Current Opinion in Anesthesiology | 2010
Dmitri Souzdalnitski; Thomas M. Halaszynski; Gil Faclier
Purpose of review Investigate the rational for incorporation of regional anesthesia techniques into a multimodal approach toward patients with co-existing chronic pain as increasing numbers of chronic pain patients are presenting for surgery. Recent findings There is a growing body of evidence suggesting that regional anesthesia may be superior to opioids for improved pain control along with increased patient satisfaction and decreased perioperative morbidity and mortality comparing to general anesthesia in patients with significant medical disease(s) and may also carry several economic benefits. Despite the prevalence of chronic pain and data suggesting that patients with chronic pain are prone to exacerbation of their condition(s) following surgery, regional anesthesia techniques for these patients is only beginning to be developed. Summary The systemic condition of chronic pain has important practical and clinical implications for regional anesthesia implementation by anesthesiologists and pain management physicians.
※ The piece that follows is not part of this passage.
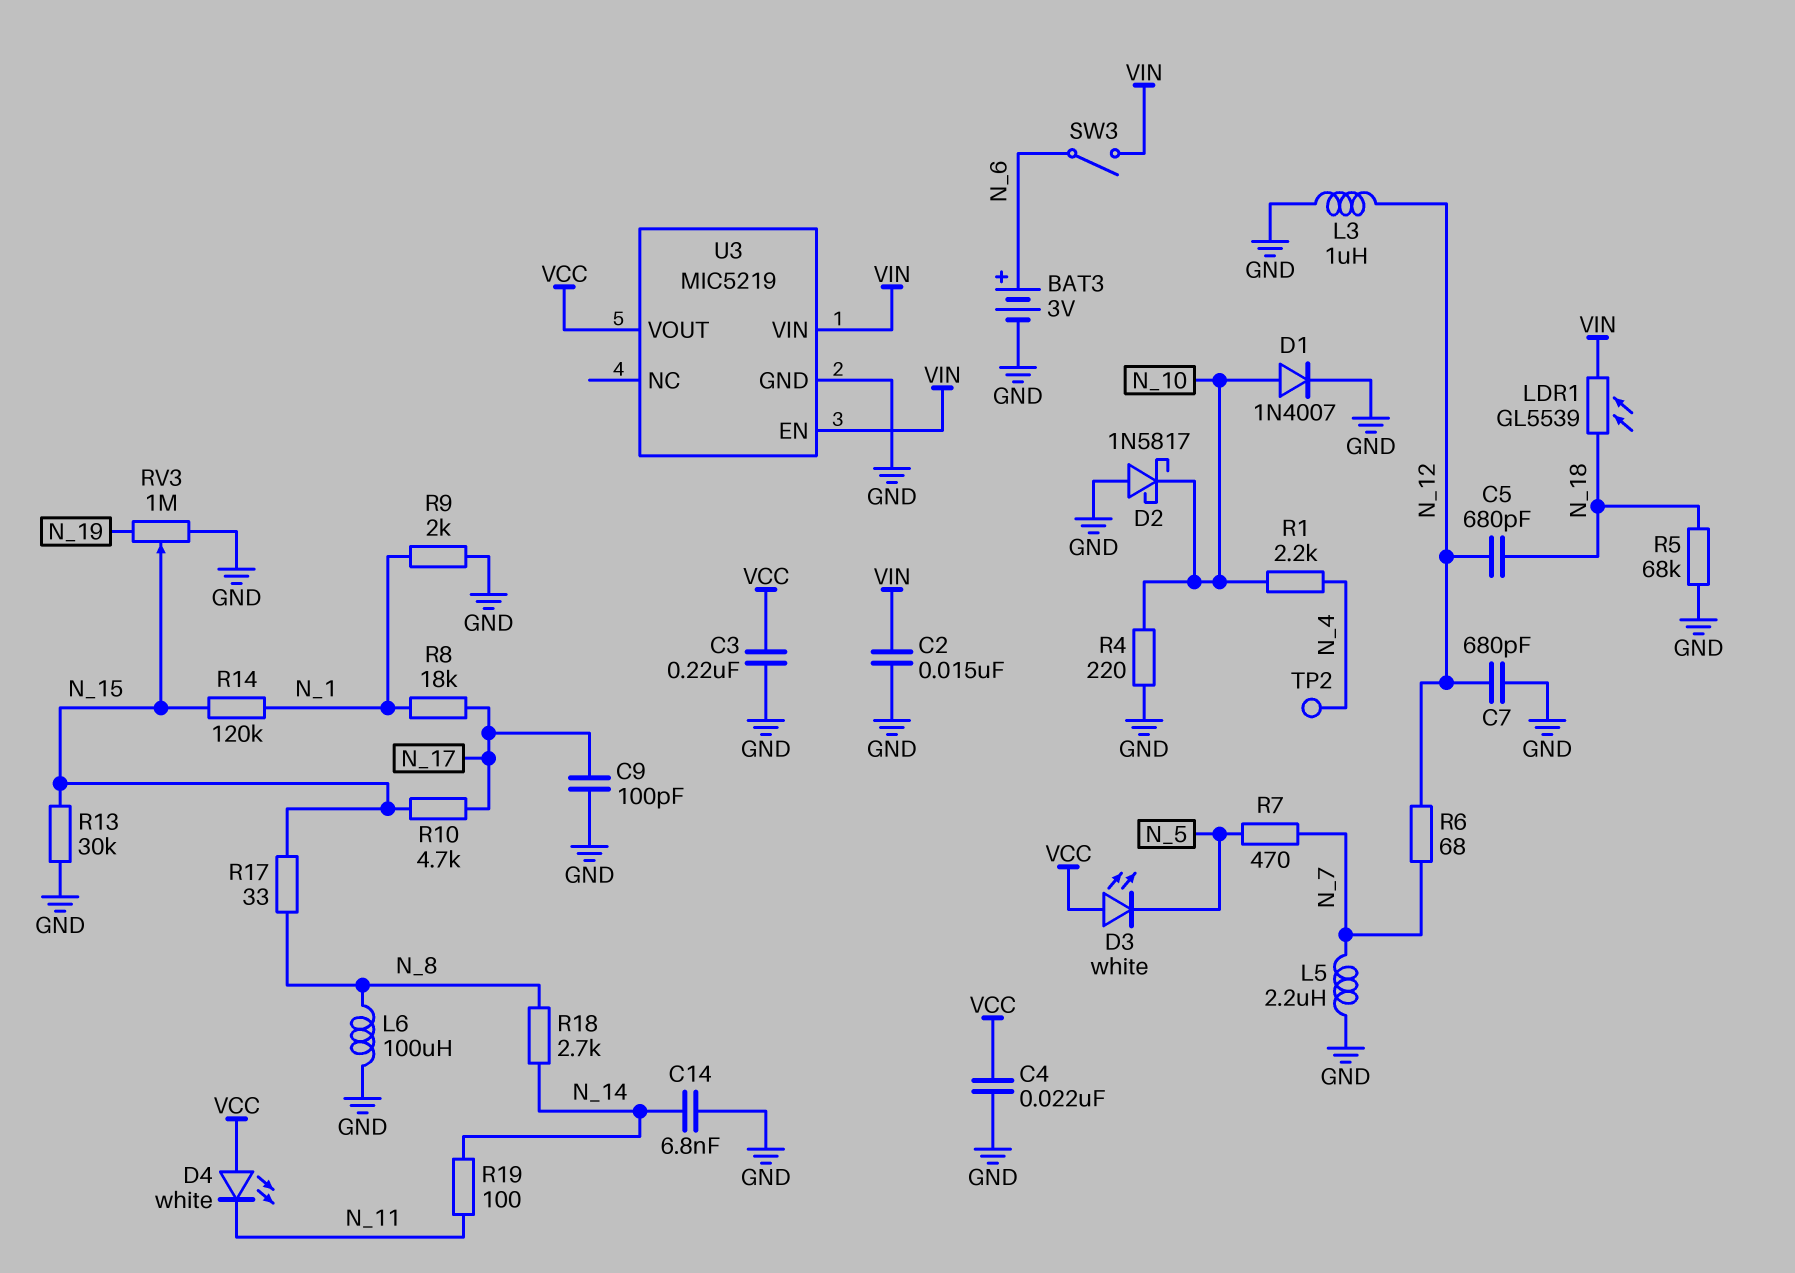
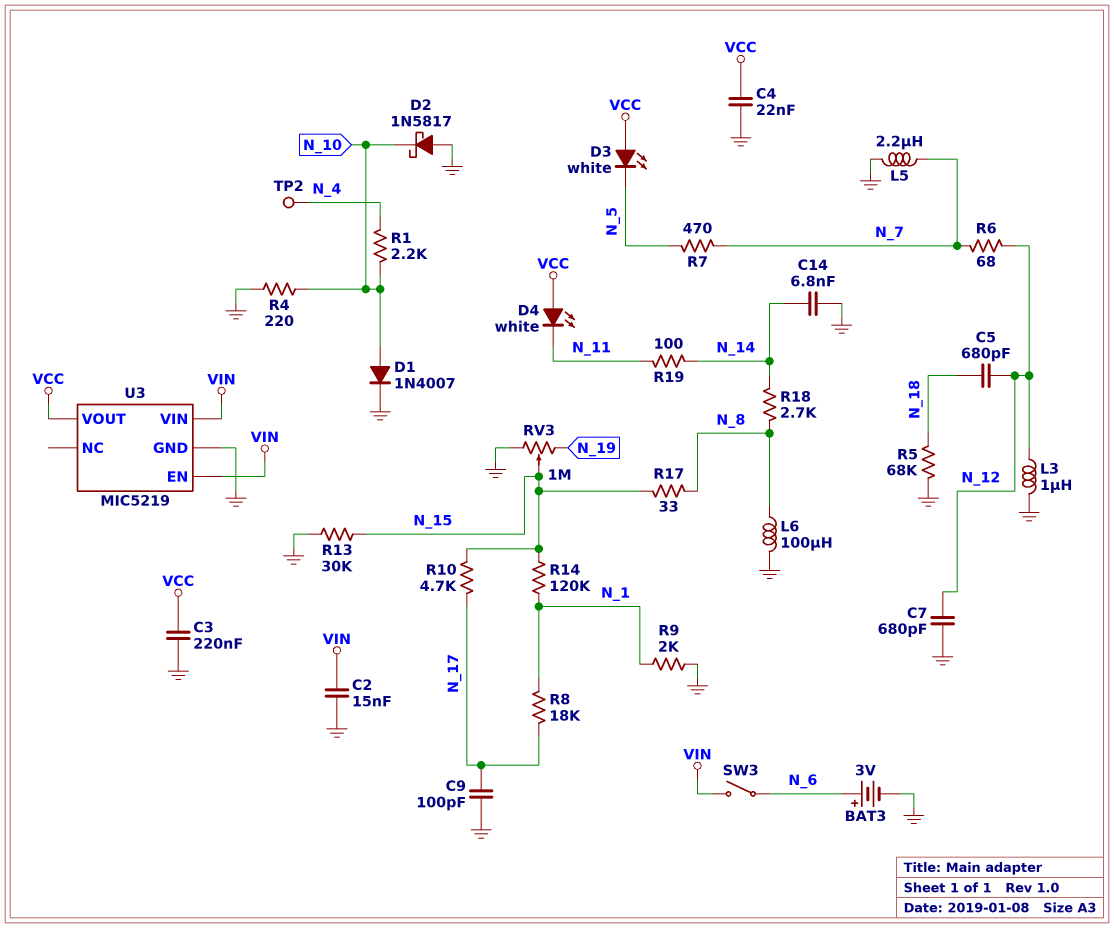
LDR1: GL5539 (N_18, VIN) -> none

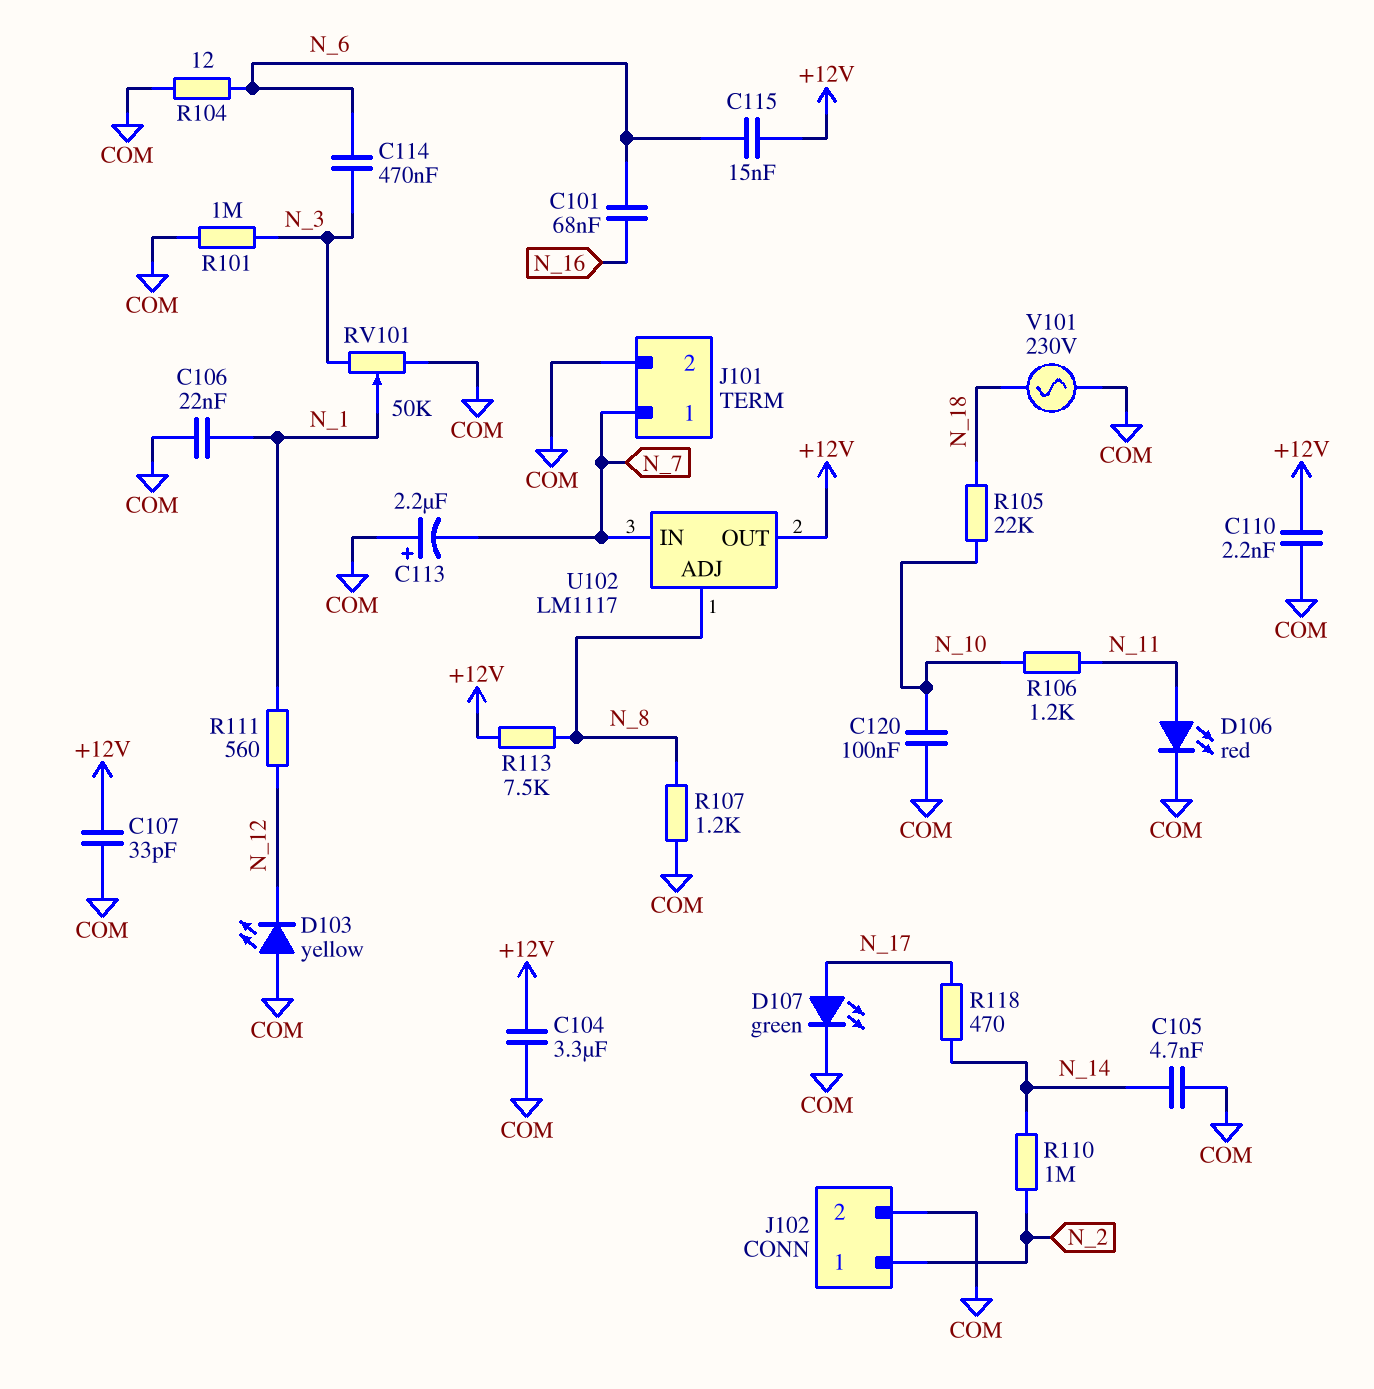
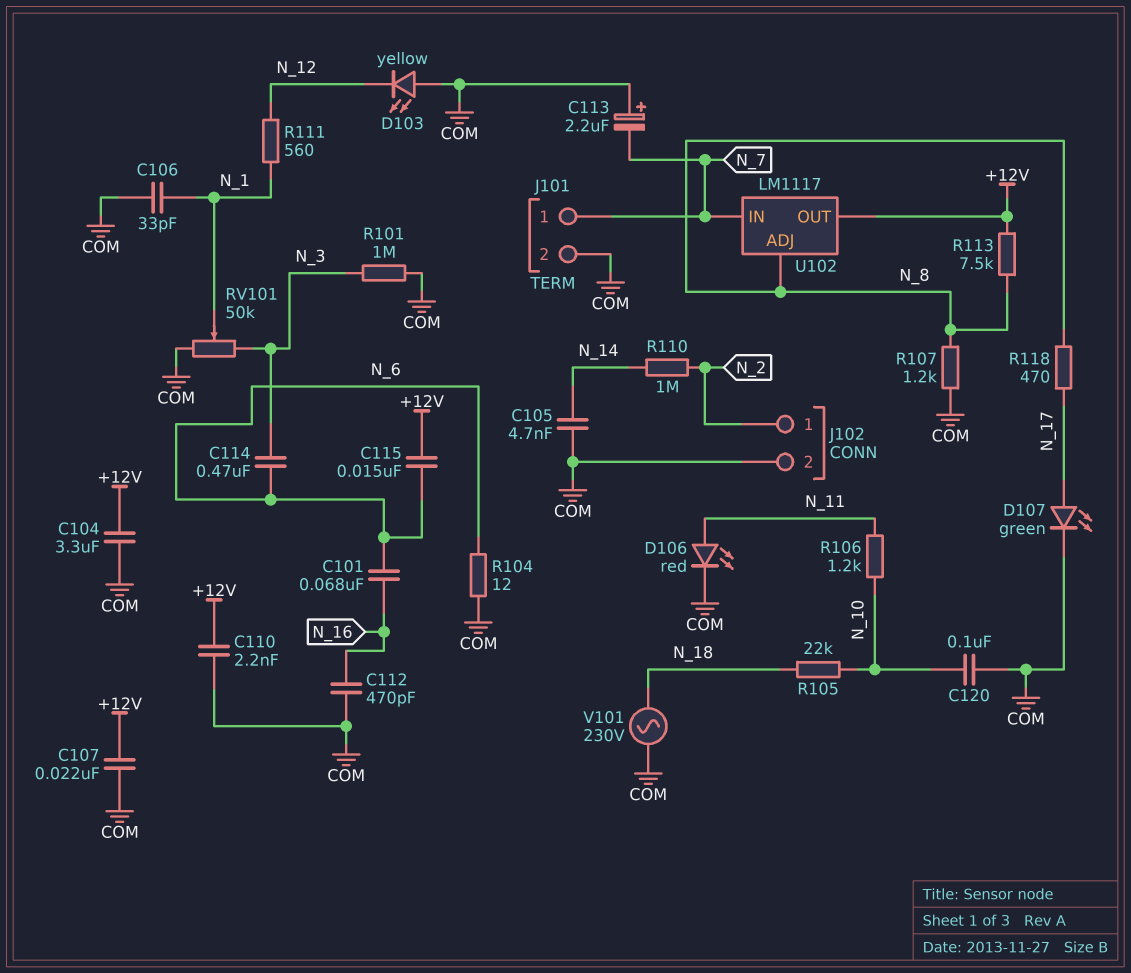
C106: 22nF (COM, N_1) -> 33pF (COM, N_1)
C107: 33pF (+12V, COM) -> 22nF (+12V, COM)
C112: none -> 470pF (COM, N_16)
R118: 470 (N_14, N_17) -> 470 (N_8, N_17)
Comprehensive preadmission assessment together with a complete medication history and close follow-up management should always be employed in patients with pre-existing chronic pain throughout the perioperative setting. Despite successful implementation of neural blockade, and to avoid opioid withdrawal, at least half the chronic pain patients daily pre-admission opioid dose should be continued daily throughout the perioperative period. Regional anesthesia is a preferable anesthetic option for perioperative management technique of patients with co-existing chronic pain, even if it requires supplementtion with sedation or general anesthesia. The specifics of regional anesthesia performance and practical strategies for regional anesthesia application in chronic pain patients, including implanted pain management devices, are reviewed in this study.